El silencio de la página en blanco


Desde la buhardilla divisaba una terraza en la que se hallaba a la intemperie una mesa ovalada cubierta de lama de distintos morados, y alrededor seis taburetes construidos con orillos de pino.

El profesor se descubría tan habituado a la clausura en donde vivía lejano de la ciudad y distante de algarabías, que después de un cuarto de siglo de dormitar, asilado, en la buhardilla, aún le sorprendía despertar de madrugada, enrollar las persianas, asomarse a los ventanales, y encontrarse con la esplendidez de un nuevo amanecer en el campo. 

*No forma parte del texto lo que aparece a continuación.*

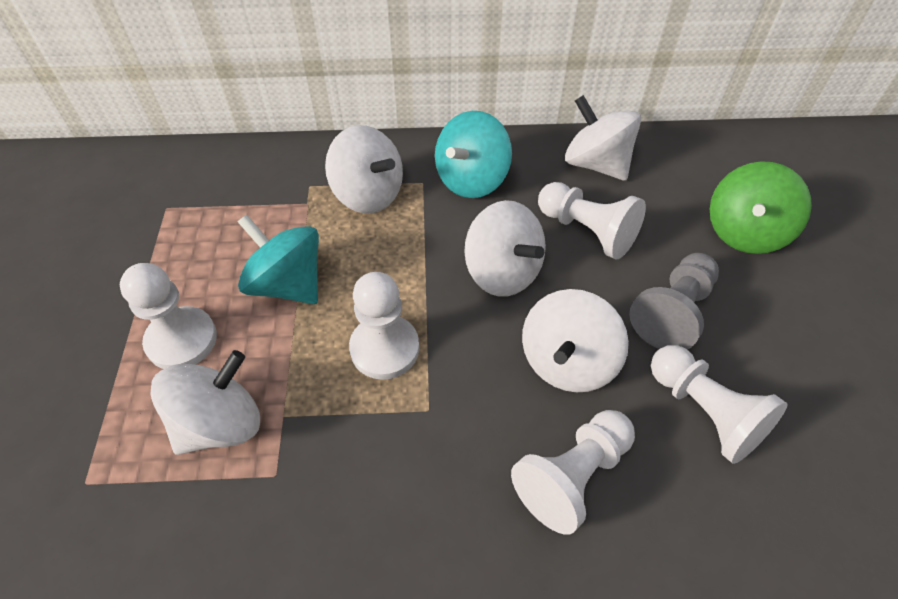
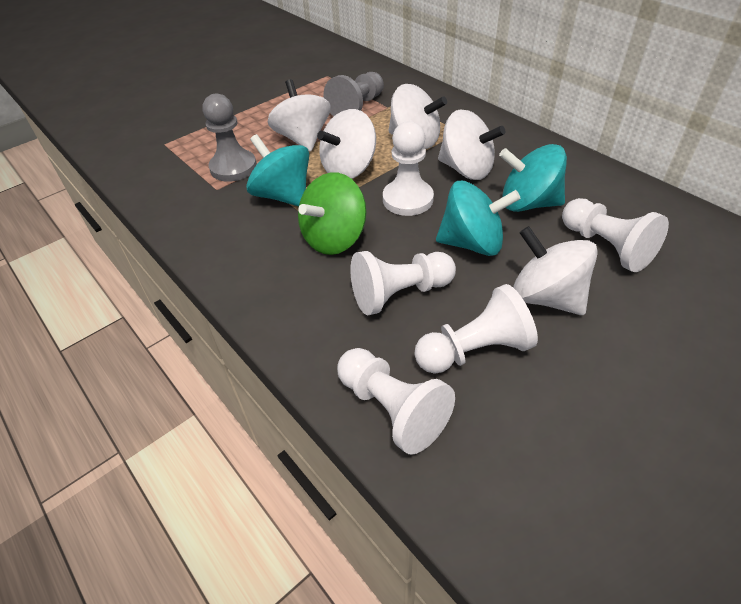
grey pawn: 1 -> 2
turquoise spinning top: 2 -> 3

El profesor no necesitaba despertador, pues la una, las tres y cinco en punto, se las cantaba un gallo rumbo que roncaba a esas horas como si le estuvieran torciendo el pescuezo.

Desde el camastro, a través de los ventanales, entre el marco de una espesura de sauces llorones y araucarias, los cuales entretejidos alineaban dos hileras que parecían un callejón en embudo, se insinuaban las faldas del volcán Puracé.

Al despertar, saltaba del camastro, enrollaba las persianas de carrizo, se asomaba a los ventanales, divisaba el jardín ovalado, repleto de brevas, nísperos, frambuesas, duraznos, alcanzaba a percibir el olor meloso de las frutas, el olor a boñiga fresca, el olor a leche recién ordenada, y el soplar de la brisa que chocaba contra los cristales.

Cuando el profesor emigraba de la buhardilla, bajaba las escaleras de caracol, abría el portalón de entrada a la casona de la hacienda, recorría un sendero tapizado de adoquines, el cual comunicaba la casona de la hacienda con un establo, en donde mugían cincuenta y cinco vacas holstein con sus terneros mamones; recorría unos quince o veinte metros, y se dirigía a la enramada, contigua a la casona de la hacienda, al lado del fogón de leña, a la mesa de siempre, donde desayunaba con empanaditas de pipiám, café cargadito, recién colado, endulzado con panela, y con arepas de choclo asadas al fuego.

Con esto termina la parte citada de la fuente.